From “A.N.” (January 2017): “After reading the review, I immediately got on line and ordered one thru Amazon. When I received it, I was impressed and tried it out.

There are only a few things I would like to mention.

First and foremost, I’ve found that when disconnecting the air hose from the wheel it will lose anywhere from 2 to 4 pounds. So I’ve had to increase the pressure to obtain the required level.

I suspect it may be an air hose issue and plan to contact them to see what they think.

I have to admit it took me a while to figure out that initially the air hose had to be tightened down considerably to keep the air from leaking! It appears that the 2 to 4 lbs. drop in pressure occurs when unscrewing the hose from the wheel.

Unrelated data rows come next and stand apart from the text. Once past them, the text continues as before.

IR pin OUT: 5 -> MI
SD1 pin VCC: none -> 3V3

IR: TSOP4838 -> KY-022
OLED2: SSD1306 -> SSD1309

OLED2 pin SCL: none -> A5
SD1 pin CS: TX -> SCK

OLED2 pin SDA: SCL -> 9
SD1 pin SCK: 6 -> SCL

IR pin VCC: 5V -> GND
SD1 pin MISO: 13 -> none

This could a result of the operator not removing the hose fast enough. So I will contact the manufacturer and ask them if there is a possible quick release option.

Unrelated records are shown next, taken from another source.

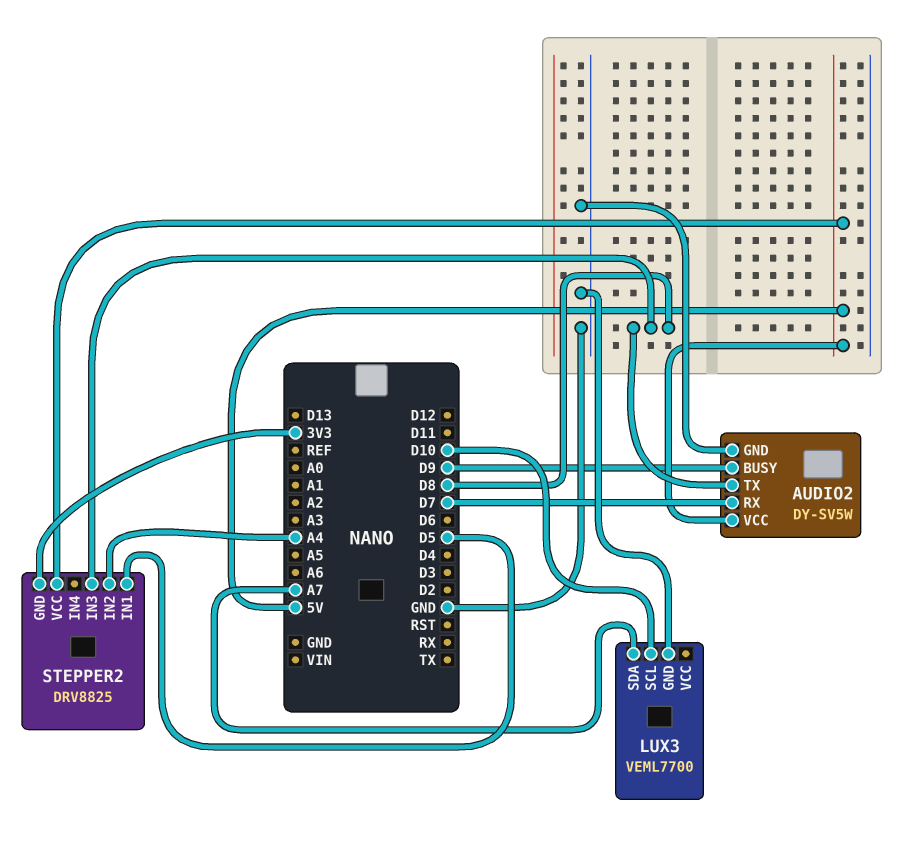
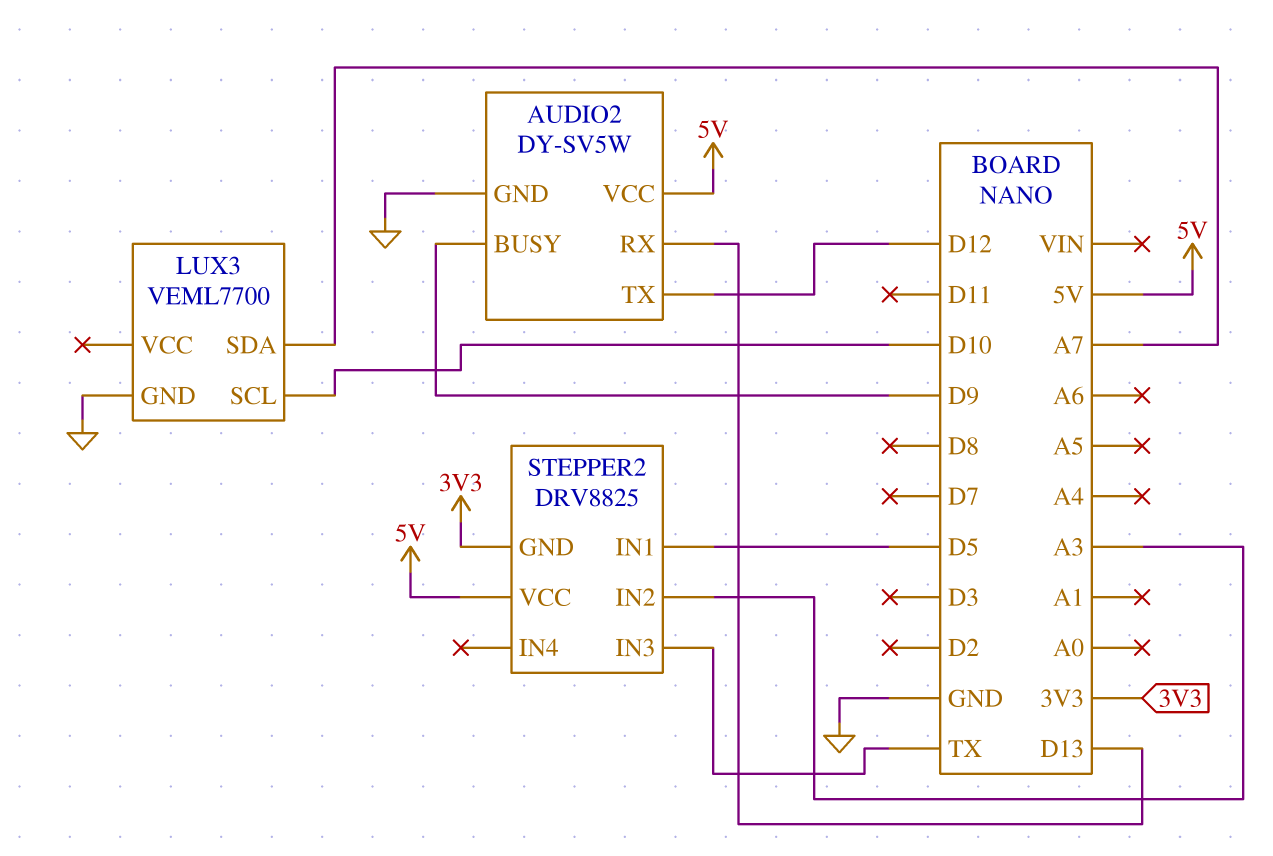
AUDIO2 pin RX: D7 -> D13
AUDIO2 pin TX: D8 -> D12
STEPPER2 pin IN2: A4 -> A3
STEPPER2 pin IN3: D8 -> TX

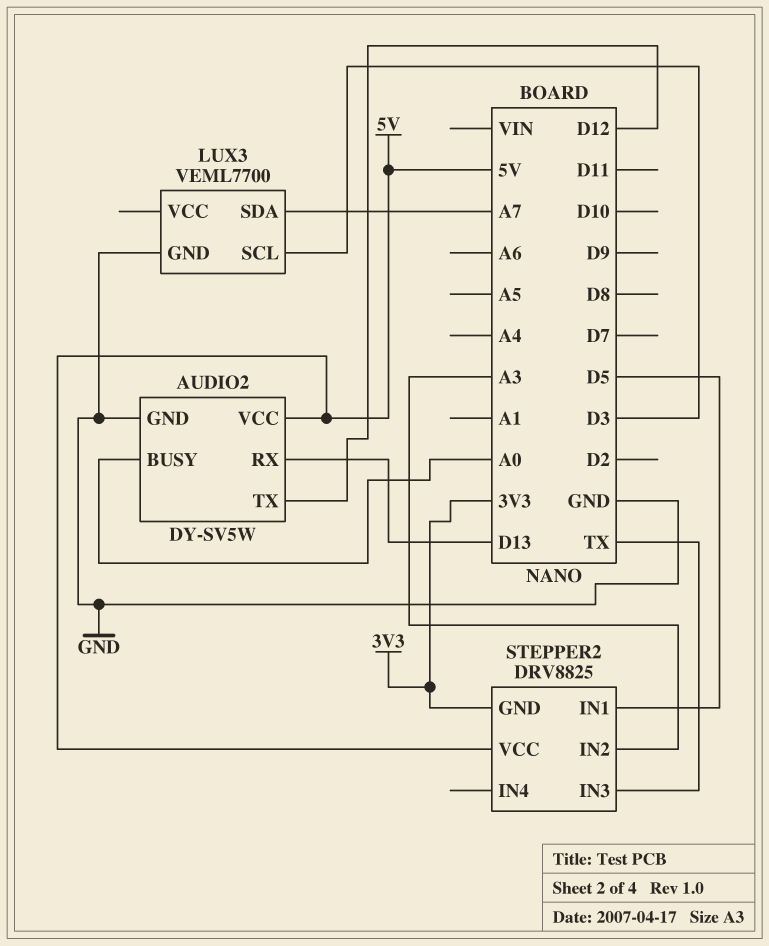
AUDIO2 pin BUSY: D9 -> A0
LUX3 pin SCL: D10 -> D3

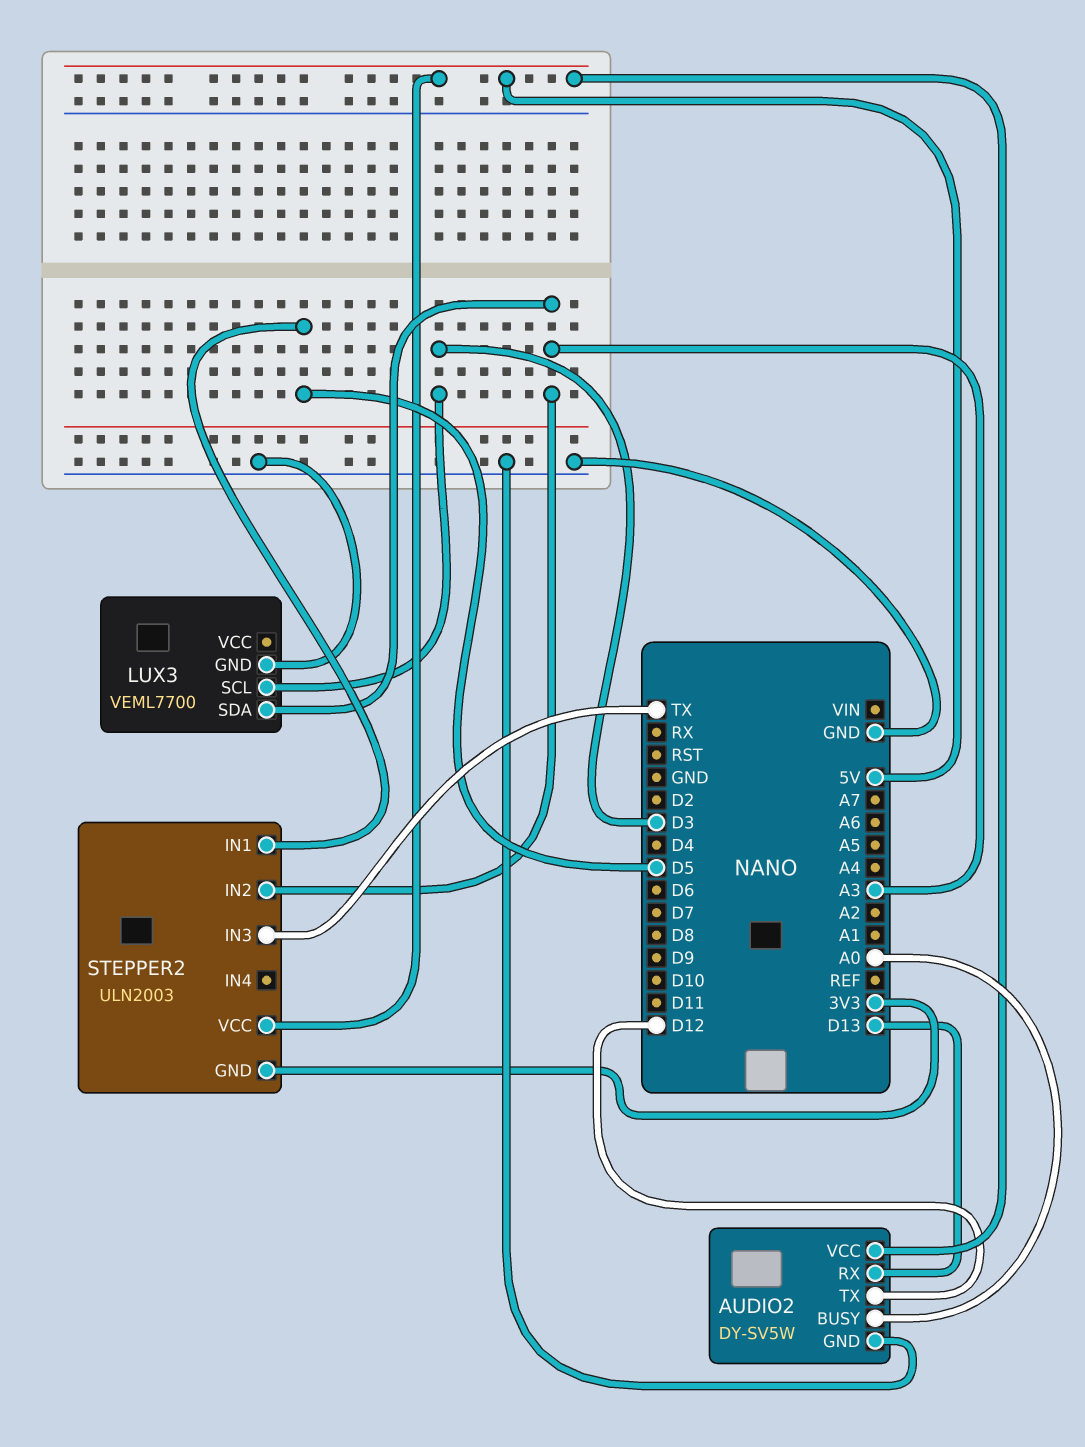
LUX3 pin SDA: A7 -> A3
STEPPER2: DRV8825 -> ULN2003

The only other thing I would mention, is that little puppy does get warm — not to say that’s bad; on a cold day that’s a plus!

Also, the kit fits perfectly under the rear seat of my 2016 Triumph Tiger 800 XRT.

Bottom line: this is a good quality pump that is good for routine tire maintenance and on the road emergencies. I would definitely recommend it to a friend!”

From “R.T.” (January 2017): “Good review! Just ordered one.”

From “B.H.” (January 2017): “The MotoPumps Air Shot looks like a great product. I was wondering if they could also come up with optional hoses or adapters to use for blowing up air mattresses that we use when camping on our bike trips.

This would make it a great ‘dual purpose’ pump.”


  1. Great review and I will be buying one of these pumps. Had to mention that your physics is off in regards to air pressure and weight of the bike on the tire. Unless the tire stretches (i.e., unless the internal volume changes), 36 psi is 36 psi no matter if the tire is on the ground or mounted on the bike – the weigh to the bike does not increase the pressure.

  2. Jim, I believe in an ideal, controlled environment you would certainly be correct (I’m not qualified to debate physics with you, or anyone). My statement and theory in the review was based on the measurements I took during testing for the review. There may very well be other factors at play but repeated testing showed similar results. Tire off the ground showed slightly lower pressure (1.5 psi) than when the bike tire was back on the ground under the weight of the motorcycle. I believed this accounted for the shorter inflation time to the same psi.

    I assumed (could be the problem here) that since the tire, as you say shouldn’t really stretch much if at all, that the pressure would have risen because the volume had changed slightly. The shape of the tire does change at the contact patch at 36 psi. It squashes inward somewhat which I would think would reduce the overall interior volume. Unless the tire stretched in, which we’re thinking it won’t much, then the volume reduction would account for the small increase in pressure.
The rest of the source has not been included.